The effects of tyrphostin AG-556 (TYR), a tyrosine kinase inhibitor, were evaluated on shock induced by lipopolysaccharide (LPS) or group B streptococcus (GBS) in rats. Mortality and mean survival time were monitored. Plasma 6-keto prostaglandin F-1 alpha (6-keto PGF(1 alpha)) was also measured at four hours after LPS injection. The effects of TYR on the production of 6-keto PGF(1 alpha), thromboxane B-2 (TXB2) and nitrite (NO) from LPS or GBS stimulated in vitro peritoneal rat macrophage were also examined. Salmonella enteritidis LPS (12 mg/kg, i.v.) (n = 6) produced severe shock (100% mortality). Simultaneous treatment with TYR (n = 6 ) significantly (p < 0.01) extended mean survival time and 33% of rats survived. Plasma 6-keto PGF(1 alpha) concentrations were increased in LPS controls, whereas TYR (5 mg/kg) significantly (p < 0.05) decreased the production. Animals treated with GBS/D-galactosamine (n = 9) also exhibited shock with 100% lethality and TYR again prolonged survival time (p < 0.05) with 55% of the animals surviving.
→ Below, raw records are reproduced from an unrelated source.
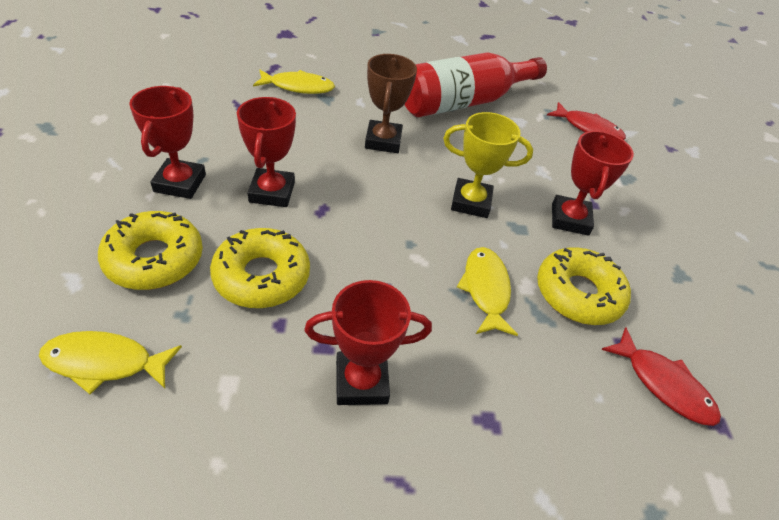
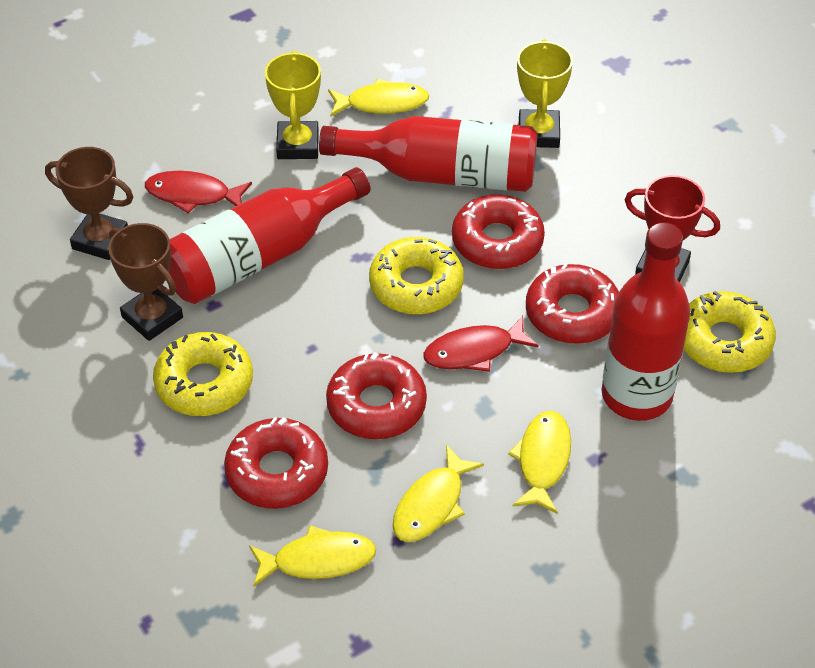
brown trophy: 1 -> 2
red bottle: 1 -> 3
red donut: 0 -> 4
red trophy: 4 -> 1
yellow fish: 3 -> 4
yellow trophy: 1 -> 2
To evaluate direct effects of TYR on mediator production induced by LPS or GBS, rat macrophages were stimulated with heat-killed GBS or LPS with or without TYR. Supernatants were collected at 24 h for determination of TXB2, 6-keto PGF(1 alpha) and NO. All mediators measured were significantly increased (p < 0.05) with LPS or GBS. TYR inhibited (p < 0.05) the production of all mediators from macrophages induced by LPS or GBS. The decrease in eicosanoids was associated with a reduction of the content of cyclooxygenase-2 (COX-2) as determined by western blotting. Collectively, these results suggest that TYR ameliorates toxic shock induced by LPS or gram positive bacteria. This protection is associated with suppression of macrophage mediator production.